La simple idea de una sociedad panóptica es algo bastante espantosa, e incluso paranoica: prisioneros en un campo de concentración sin vallas aparentes, somos vigilados constantemente por un ojo invisible. Y el poder de ese ojo que nos vigila es inmenso. Pero lejos de rebelarnos, ¿qué sucede? Algo que sin duda habría sorprendido a Bentham: instalados sobre un inmenso panóptico, reproducimos a pequeña escala esos mismos mecanismos de poder, nos situamos como vigilantes frente a la pantalla del televisor y observamos programas en los que se pone a la vista del espectador la vida cotidiana de otros (gran hermano, hotel g, isla de los famosos...¿queda alguno por nombrar, Cabana?). El aliciente del ser vivo más vigilado del planeta es... ¡ser a su vez vigilante de su vecino! Renace descarnado el vouyerismo. La manipulación de ese deseo inveterado de ver sin ser vistos nos descubre que, al fin y al cabo, el poder se mueve a sus anchas gracias a la pasividad de sus súbditos, entregados a ese mismo juego que otros utilizan para controlarle. Todo queda en casa. A nadie sorprende ya que las dictaduras utilizasen —y utilicen: véase el caso reciente de Cuba— la figura del delator como elemento de represión: en tu finca sabes que vive alguien del partido, un confidente. No sabes quién es, pero sabes que alguien lo es, y vives permanentemente en la inseguridad. La gran hazaña del panoptismo moderno es hacer ver al vigilado que puede ser visto en cualquier momento, no importa que la cámara esté apagada, lo que importa es que la cámara está ahí, dispuesta a grabar sus movimientos, capaz de pillarlo in fraganti alterando ese orden interno necesario para la convivencia.

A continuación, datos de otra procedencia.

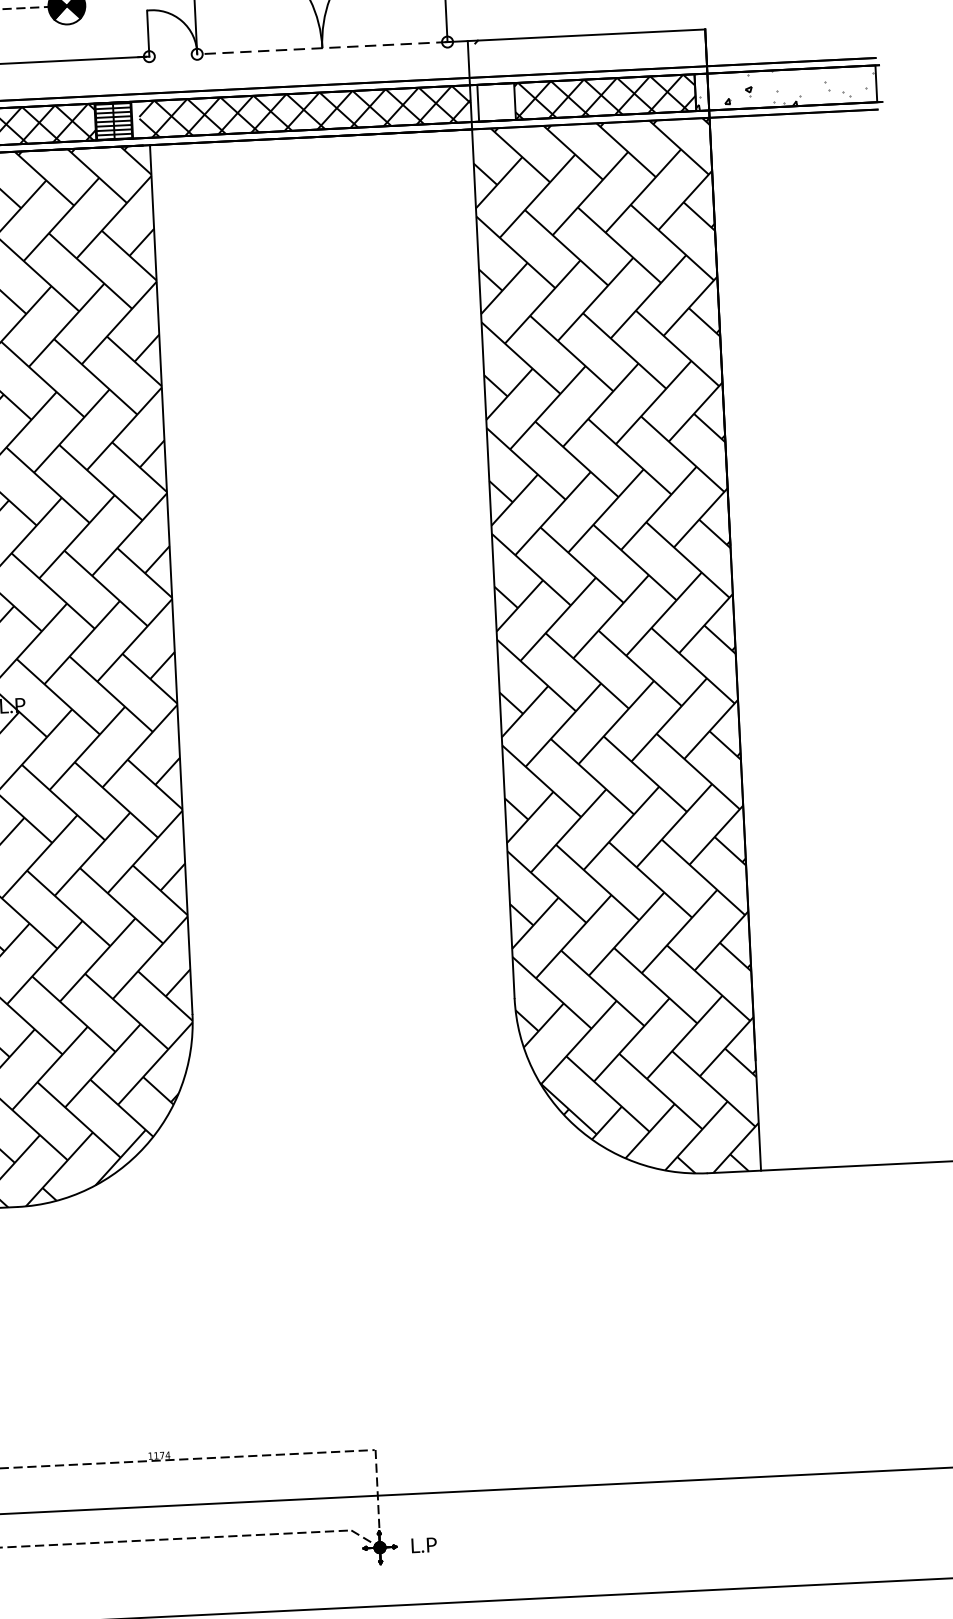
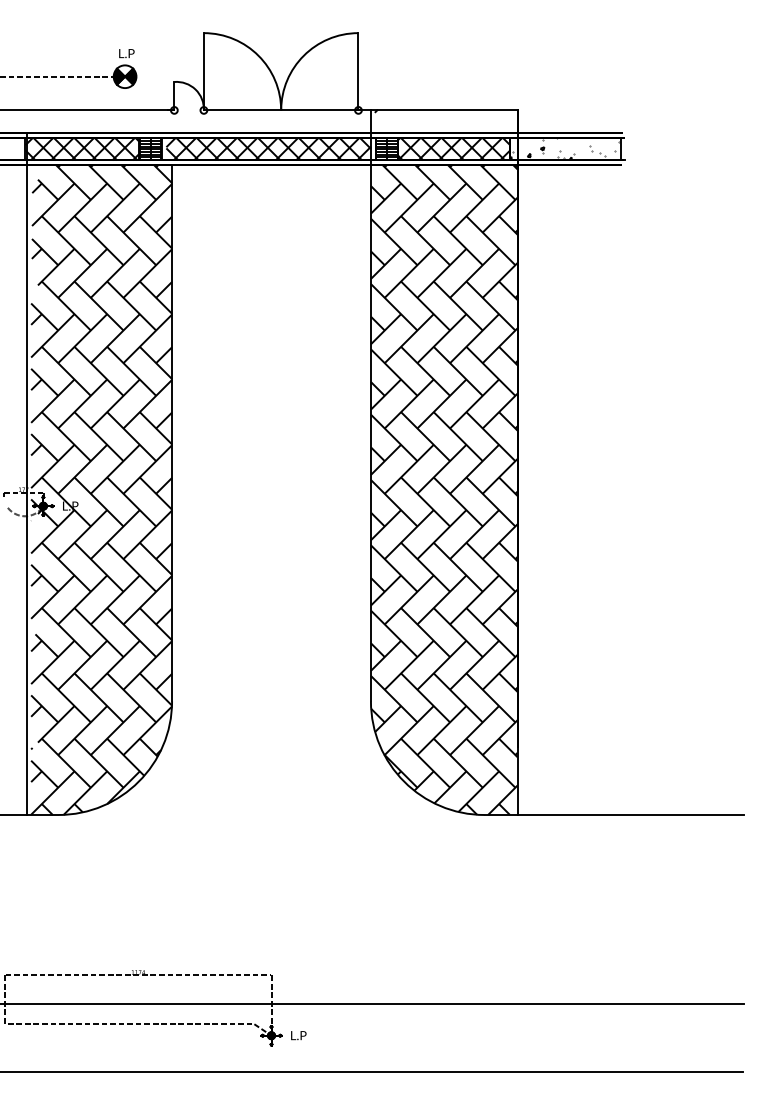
line: (321, 48) -> (280, 110), dashed -> solid
hatch: (495, 101) -> (386, 148), added

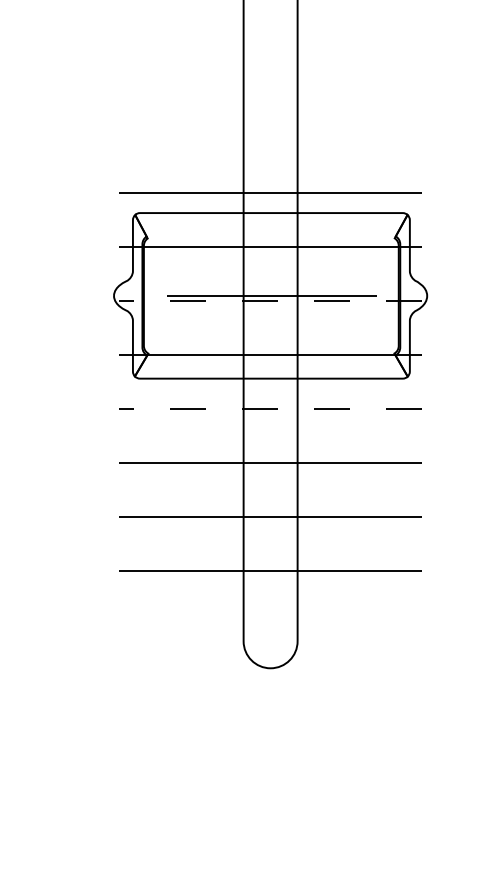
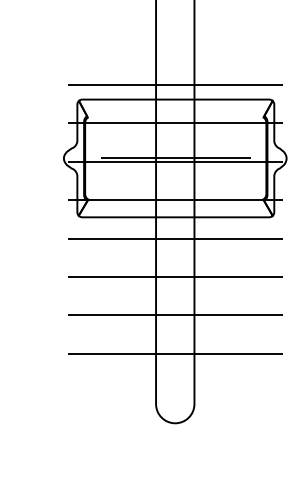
line: (270, 300) -> (175, 161), dashed -> solid
line: (270, 408) -> (175, 238), dashed -> solid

Dictadura panóptica, se me ocurre pensar que el moderno estado capitalista es el auténtico paranoico, no los que vemos ojos por todos lados: es esa máquina impenetrable, desde la voracidad de sus múltiples tentáculos, la que ve enemigos por todas partes y en cualquier momento, la que llega a confundirse y a confundirnos sobre el valor de la libertad como desarrollo integral de la persona. Y que no mencionen la protección de la privacidad como excusa: allí donde termina lo privado empieza el campo de lo público, y es precisamente en él donde se desarrollan las técnicas más abyectas de control. El estado contemporáneo siente auténtico pavor ante el espacio de lo público, ante un espacio abierto e incontrolado donde cualquier cosa puede suceder. No es casual que las primeras medidas de cualquier estado totalitario vayan dirigidas al control de la calle (aún recuerdo el histrionismo de Fraga Iribarne — “¡la calle es mía!” — cuando era ministro de la Gobernación).

En su contra, con gesto de rebeldía, dejemos abiertos los interrogantes, las puertas, las ventanas de nuestras ideas para quien quiera verlas. E instalémonos en el reino de la duda y la incerteza, allí donde el océano nos muestre la inmensidad en la que se solazan las sirenas. Desafiemos al ojo vigilante compartiendo el espacio de lo público: basta con que nuestros ojos sean capaces de ver sin más otros ojos frente a ellos, basta con que nos invitemos mutuamente a mirarnos a la altura necesaria para reconocernos en libertad, sin necesidad de escondernos para ver. (Pienso que el espacio público y abierto de la red en la que ahora escribo y me lees podría ser, a modo de ese océano foucaultiano, un reducto imprescindible de libertad fente al panóptico. ¿Lo es?)


________________________________________
Comentarios

Hola. Interesante el artículo. Pero es una pena que su autor no haya comprendido nada de ese antiguo símbolo cristiano y masónico del 'Ojo que todo lo ve'. Pues en su intención de politizar el asunto, se le ha escapado lo escencial: lo singular del ojo que todo lo ve, es que todo lo ve en sí mismo... Es decir que se trata de un símbolo que alude a la UNIDAD del hombre con la sabiduría trascendente. Eso no tiene nada que ver con el ejercicio de la vigilancia y el control.
Adios
Max

Comentado por Max el 25 de Diciembre de 2003 a las 11:09 PM

Hola! soy estudiante de ing. Eléctrica y mi tesis se basa en el diseño de un sistema automatico de Videovigilancia y Control a distancia a través de un PC y Direccionamiento IP. muy interesante su artículo!! me gustaria saber si ud sabe de algunas tesis similares donde yo pueda buscar antecedentes que refuerzen mi investigación!! Gracias de antemano!!